We Know Tech Companies Are Sexist, But This Is Horrifying

We Know Tech Companies Are Sexist, But This Is Horrifying

It's pretty obvious by now that Silicon Valley is a cesspool of sexism, thanks to episodes like this, this, this and this. But this is not just about brogrammers being brogrammers: The sexism reaches to the very top of the corporate structure.

Women have shamefully little representation in the executive suites and corporate boards of Silicon Valley's biggest companies, according to a new study by law firm Fenwick & West.
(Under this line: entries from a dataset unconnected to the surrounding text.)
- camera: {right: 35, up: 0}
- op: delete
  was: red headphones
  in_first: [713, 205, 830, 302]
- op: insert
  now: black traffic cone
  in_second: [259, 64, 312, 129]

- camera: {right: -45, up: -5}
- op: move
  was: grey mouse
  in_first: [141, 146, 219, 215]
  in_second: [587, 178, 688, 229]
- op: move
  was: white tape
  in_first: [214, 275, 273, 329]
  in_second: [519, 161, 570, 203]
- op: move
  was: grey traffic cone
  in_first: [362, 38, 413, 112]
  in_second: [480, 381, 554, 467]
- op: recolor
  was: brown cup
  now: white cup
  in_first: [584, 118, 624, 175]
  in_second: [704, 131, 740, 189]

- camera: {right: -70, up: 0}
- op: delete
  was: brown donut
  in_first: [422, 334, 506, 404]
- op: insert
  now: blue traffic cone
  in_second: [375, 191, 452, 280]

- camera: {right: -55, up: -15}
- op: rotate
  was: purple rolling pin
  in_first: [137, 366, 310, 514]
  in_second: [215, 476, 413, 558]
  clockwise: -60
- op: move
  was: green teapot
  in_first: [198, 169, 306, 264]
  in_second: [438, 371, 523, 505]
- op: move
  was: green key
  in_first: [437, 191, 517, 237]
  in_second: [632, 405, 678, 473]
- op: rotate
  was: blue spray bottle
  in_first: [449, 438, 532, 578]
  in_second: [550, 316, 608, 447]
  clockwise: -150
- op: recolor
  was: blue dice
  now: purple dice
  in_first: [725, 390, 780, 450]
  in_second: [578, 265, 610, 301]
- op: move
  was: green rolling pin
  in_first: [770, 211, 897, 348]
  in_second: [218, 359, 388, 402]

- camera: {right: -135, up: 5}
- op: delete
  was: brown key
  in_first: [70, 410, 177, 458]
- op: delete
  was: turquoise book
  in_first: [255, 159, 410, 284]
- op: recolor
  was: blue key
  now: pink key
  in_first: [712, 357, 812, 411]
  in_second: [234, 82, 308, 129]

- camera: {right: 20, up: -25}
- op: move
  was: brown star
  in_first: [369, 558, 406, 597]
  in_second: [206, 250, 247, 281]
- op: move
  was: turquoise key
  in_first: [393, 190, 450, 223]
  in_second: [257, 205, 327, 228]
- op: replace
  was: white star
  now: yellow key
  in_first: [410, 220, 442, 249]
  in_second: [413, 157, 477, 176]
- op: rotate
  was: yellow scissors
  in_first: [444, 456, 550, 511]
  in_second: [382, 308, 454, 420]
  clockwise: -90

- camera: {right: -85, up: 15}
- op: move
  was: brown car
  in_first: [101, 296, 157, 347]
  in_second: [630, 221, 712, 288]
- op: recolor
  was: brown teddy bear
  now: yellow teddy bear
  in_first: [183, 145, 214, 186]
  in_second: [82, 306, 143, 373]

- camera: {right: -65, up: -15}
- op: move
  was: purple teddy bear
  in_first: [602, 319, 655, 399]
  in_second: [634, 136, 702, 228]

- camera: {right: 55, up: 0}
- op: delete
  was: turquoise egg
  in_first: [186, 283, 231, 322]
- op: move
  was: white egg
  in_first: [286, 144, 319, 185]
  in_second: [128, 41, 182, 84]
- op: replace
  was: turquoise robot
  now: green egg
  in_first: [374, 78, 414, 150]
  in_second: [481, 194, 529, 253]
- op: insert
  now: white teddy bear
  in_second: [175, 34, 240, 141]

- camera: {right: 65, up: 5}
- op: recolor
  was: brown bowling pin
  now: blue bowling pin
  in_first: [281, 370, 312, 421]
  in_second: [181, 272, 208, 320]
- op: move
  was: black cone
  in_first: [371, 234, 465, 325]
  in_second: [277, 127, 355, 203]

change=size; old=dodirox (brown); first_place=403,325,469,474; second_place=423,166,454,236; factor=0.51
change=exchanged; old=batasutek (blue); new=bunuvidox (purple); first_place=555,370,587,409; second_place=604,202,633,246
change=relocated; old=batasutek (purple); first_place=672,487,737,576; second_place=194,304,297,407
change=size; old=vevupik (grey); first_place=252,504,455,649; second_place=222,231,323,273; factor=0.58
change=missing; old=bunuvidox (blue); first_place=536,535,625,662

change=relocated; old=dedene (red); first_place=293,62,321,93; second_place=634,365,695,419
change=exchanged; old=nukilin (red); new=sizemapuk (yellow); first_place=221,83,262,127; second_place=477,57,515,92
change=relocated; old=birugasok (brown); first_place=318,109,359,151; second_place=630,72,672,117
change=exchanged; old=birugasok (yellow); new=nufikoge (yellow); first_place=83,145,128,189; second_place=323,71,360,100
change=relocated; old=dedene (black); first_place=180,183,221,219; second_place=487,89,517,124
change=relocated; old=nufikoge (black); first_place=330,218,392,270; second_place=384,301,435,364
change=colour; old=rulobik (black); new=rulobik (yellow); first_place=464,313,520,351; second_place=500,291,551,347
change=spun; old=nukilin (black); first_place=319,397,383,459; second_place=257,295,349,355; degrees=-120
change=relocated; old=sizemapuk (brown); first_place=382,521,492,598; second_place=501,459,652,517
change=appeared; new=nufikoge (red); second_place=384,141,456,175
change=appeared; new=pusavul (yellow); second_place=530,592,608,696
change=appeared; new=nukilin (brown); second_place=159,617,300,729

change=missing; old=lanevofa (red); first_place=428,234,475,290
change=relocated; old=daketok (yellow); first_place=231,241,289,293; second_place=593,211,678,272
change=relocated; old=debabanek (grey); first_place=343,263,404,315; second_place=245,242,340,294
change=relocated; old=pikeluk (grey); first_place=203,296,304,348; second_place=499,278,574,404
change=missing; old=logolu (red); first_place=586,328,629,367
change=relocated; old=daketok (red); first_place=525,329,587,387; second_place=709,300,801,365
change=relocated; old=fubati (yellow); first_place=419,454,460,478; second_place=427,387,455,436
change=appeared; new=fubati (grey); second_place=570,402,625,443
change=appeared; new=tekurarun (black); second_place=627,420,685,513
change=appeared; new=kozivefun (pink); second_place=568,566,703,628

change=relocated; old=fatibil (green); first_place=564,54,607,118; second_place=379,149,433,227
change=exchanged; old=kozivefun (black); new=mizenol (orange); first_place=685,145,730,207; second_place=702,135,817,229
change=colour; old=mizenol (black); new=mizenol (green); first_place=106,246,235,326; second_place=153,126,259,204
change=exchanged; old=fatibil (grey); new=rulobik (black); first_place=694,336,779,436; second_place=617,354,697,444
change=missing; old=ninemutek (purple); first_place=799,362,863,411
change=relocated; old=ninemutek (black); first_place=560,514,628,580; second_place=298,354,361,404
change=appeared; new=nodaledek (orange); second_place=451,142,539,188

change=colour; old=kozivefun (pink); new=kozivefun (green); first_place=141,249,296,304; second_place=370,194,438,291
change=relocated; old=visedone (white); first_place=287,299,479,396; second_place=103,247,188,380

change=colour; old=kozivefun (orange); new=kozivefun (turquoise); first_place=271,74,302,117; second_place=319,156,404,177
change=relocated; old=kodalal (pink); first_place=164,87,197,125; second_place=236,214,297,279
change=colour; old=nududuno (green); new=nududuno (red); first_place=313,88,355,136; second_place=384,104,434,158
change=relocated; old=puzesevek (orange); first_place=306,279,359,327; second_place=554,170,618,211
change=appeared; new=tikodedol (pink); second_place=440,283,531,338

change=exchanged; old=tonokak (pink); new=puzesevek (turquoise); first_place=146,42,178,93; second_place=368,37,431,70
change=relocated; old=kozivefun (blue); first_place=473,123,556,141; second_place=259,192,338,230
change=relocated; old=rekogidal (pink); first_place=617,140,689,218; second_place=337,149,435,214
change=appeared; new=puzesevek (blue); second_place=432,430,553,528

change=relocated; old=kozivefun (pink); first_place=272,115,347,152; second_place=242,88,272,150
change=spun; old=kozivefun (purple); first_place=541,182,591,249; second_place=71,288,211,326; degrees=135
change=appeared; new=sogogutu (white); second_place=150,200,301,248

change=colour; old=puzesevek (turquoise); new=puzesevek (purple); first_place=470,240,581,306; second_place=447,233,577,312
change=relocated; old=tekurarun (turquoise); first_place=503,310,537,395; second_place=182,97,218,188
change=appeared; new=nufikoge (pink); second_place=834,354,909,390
Such gender bias is a longstanding problem for Corporate America generally, but Silicon Valley makes other companies look almost progressive in comparison.

Here's a look at the distribution of women on the boards of directors at companies in the Silicon Valley 150 (the Valley's biggest companies by sales), compared to the boards of the 100 biggest public companies in the U.S., known as the Standard & Poor's 100 (story continues after chart):

women directors

As you can see from the charts above, a plurality of SV 150 companies have no women on their boards, while nearly half of the S&P 100 companies have at least two women. Two women is still a low number, but mathematics reminds us that two women is at least more than zero women. Virtually all S&P 100 companies have at least one woman on their board, while barely more than half of SV 150 even reach that bare minimum.

And here's a look at how well women are represented in the executive suite:

women execs

Please first take note of the breathtaking lack of women in executive positions across the entire corporate universe. But then look at just how much worse things are in Silicon Valley: Nearly half of the SV 150 companies have no female executives at all, while 84 percent of the S&P 500 manages to have at least one. That is an astounding number.

As Fenwick points out, women account for about half of the U.S. labor force and more than half of the workers in management and other professional jobs. And yet very few women make it through the door to the executive suite -- unless they work in Silicon Valley, where they'll probably never even see the door.

This dearth of women in tech means sexist culture perpetuates itself more easily. Maybe it also means our technology is not nearly as good as it could be.